SEÇÃO GOI VI. Combinação de expressão reduzida de Cpr1 com outras mutações benéficas
[0097] Em algumas modalidades, além de expressarem quantidades reduzidas de polipeptídeos, Cpr1 opcionalmente, em combinação com outras modificações genéticas que beneficiam a produção de álcool, as presentes células de levedura modificadas incluem, ainda, qualquer número de genes de interesse adicionais que codificam proteínas de interesse. Genes de interesse adicionais podem ser introduzidos antes, durante ou após manipulações genéticas que resultam na expressão reduzida de polipetídeos Cpr1. As proteínas de interesse incluem marcadores selecionáveis, enzimas processadoras de carboidratos e outros polipeptídeos comercialmente relevantes, incluindo, porém sem limitação, uma enzima selecionada dentre o grupo que consiste em uma desidrogenase, uma transcetolase, uma fosfocetolase, uma transladolase, uma epimerase, uma fitase, uma xilanase, uma β-glucanase, uma fosfatase, uma protease, uma α- amilase, uma β-amilase, uma glicoamilase, uma pululanase, uma isoamilase, uma celulase, uma trealase, uma lipase, uma pectinase, uma poliesterase, uma cutinase, uma oxidase, uma transferase, uma redutase, uma hemicelulase, uma mananase, uma esterase, uma isomerase, uma pectinase, uma lactase, uma peroxidase e uma lacase. Proteínas de interesse podem ser secretadas, glicosiladas e modificadas de outra forma. VII. Células de levedura adequadas para modificação
[0098] Leveduras são micro-organismos eucarióticos unicelulares classificados como membros do reino fúngico e incluem organismos dos filos Ascomycota e Basidiomycota. As leveduras que podem ser usadas para a produção de álcool incluem, porém sem limitação, Saccharomyces spp., incluindo S. cerevisiae, bem como Kluyveromyces, Lachancea e Schizosaccharomyces spp. Inúmeras cepas de levedura estão comercialmente disponíveis, muitas das quais foram selecionadas ou geneticamente modificadas para características desejadas, tais coimo alta produção de álcool, rápida taxa de crescimento e semelhantes. Algumas leveduras foram geneticamente modificadas para produzir enzimas heterólogas, tais como glicoamilase ou α-amilase. VIII. Substratos e produtos
[0099] A produção de álcool a partir de vários substratos de carboidrato, incluindo, porém sem limitação, amido de milho, cana-de- açúcar, mandioca e melaço, é bem conhecida, assim como inúmeras variações e melhorias nas condições enzimáticas e químicas e processos mecânicos. Acredita-se que as presentes composições e métodos sejam completamente compatíveis com tais substratos e condições.
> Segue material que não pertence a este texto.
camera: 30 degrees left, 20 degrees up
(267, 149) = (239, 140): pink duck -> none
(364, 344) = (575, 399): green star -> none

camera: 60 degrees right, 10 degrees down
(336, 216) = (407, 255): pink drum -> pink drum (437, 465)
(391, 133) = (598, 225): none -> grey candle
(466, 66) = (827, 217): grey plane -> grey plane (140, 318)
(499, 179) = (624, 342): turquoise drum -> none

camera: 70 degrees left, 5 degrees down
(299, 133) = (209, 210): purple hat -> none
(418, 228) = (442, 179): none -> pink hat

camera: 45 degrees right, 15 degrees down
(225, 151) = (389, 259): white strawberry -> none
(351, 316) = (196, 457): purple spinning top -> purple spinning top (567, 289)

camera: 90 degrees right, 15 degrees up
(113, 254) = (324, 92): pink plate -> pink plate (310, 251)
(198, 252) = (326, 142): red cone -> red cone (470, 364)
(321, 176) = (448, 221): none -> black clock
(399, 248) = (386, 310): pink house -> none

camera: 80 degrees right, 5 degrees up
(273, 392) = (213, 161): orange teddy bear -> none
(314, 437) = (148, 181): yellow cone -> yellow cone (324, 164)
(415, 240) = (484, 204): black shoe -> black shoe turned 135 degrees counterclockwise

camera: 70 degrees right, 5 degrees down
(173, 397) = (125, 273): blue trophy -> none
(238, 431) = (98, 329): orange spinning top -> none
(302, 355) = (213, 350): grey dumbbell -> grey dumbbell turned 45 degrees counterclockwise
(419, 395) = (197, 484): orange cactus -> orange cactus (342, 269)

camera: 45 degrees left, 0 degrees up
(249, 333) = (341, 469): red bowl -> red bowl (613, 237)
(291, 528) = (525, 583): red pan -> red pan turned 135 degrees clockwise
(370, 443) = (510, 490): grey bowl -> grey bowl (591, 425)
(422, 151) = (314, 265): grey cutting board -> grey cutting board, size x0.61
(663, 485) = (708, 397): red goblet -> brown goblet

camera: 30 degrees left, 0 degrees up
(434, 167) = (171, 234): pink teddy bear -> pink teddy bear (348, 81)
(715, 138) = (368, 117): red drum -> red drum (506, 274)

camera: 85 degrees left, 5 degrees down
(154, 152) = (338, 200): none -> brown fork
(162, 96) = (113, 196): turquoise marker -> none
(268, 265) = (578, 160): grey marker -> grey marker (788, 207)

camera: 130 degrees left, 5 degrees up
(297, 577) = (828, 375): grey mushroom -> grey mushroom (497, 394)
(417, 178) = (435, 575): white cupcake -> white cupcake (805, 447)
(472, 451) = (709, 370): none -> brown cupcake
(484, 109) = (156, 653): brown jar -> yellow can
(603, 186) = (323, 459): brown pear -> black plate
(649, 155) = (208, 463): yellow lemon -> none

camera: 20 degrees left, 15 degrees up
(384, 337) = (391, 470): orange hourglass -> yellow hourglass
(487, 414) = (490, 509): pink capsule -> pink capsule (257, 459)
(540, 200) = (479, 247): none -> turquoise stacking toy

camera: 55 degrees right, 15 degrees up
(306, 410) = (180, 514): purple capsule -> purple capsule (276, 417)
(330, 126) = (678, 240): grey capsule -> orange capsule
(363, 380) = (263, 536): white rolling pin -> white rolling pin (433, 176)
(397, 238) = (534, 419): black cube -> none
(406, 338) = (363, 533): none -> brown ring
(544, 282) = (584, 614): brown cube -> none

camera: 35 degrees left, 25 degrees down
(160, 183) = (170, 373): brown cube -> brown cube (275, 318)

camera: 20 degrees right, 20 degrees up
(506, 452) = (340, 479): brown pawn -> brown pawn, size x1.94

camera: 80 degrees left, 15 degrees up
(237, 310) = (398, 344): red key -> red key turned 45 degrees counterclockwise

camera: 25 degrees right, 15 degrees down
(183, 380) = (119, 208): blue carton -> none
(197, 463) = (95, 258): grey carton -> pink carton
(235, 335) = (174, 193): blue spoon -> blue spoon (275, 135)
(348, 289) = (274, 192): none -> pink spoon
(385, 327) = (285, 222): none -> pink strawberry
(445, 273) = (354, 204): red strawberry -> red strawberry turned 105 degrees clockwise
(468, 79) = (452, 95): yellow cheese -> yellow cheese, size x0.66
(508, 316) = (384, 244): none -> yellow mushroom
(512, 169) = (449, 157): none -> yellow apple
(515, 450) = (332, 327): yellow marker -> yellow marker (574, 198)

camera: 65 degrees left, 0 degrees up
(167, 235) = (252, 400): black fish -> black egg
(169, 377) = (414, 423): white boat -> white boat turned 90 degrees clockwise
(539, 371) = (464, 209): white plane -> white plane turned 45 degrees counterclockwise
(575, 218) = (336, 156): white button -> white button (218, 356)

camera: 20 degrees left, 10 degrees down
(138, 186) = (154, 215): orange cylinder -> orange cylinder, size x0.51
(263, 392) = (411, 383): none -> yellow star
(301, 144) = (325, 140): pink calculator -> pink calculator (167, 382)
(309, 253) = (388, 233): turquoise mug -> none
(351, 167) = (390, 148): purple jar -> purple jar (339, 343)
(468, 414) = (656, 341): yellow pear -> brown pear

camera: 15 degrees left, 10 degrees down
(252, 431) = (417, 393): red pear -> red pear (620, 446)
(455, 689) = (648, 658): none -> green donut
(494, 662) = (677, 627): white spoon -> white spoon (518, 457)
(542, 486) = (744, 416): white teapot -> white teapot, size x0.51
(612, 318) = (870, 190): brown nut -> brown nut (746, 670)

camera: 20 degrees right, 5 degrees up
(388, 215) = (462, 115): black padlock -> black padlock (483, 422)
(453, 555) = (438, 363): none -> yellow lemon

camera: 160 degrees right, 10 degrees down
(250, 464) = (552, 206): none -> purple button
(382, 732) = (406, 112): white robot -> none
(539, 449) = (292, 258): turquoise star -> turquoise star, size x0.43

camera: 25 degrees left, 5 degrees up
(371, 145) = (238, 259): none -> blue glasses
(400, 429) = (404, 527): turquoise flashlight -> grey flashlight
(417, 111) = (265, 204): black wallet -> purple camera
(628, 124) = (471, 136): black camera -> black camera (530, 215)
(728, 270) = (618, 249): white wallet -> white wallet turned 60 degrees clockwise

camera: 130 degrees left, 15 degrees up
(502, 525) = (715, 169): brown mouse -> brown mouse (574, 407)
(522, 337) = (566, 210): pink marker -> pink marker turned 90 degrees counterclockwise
[00100] Produtos de fermentação de álcool incluem o composto orgânico que tem um grupo funcional hidroxila (-OH) ligado a um átomo de carbono. Álcoois exemplificativos incluem, porém sem limitação, metanol, etanol, n-propanol, isopropanol, n-butanol, isobutanol, n- pentanol, 2-pentanol, isopentanol e álcoois superiores. Os álcoois combustíveis mais comumente produzidos são etanol e butanol.
[00101] Esses e outros aspectos e modalidades das presentes cepas e métodos serão evidentes para o versado na técnica em vista da presente descrição. Os exemplos a seguir destinam-se a ilustrar adicionalmente, mas não a limitar, as cepas e os métodos.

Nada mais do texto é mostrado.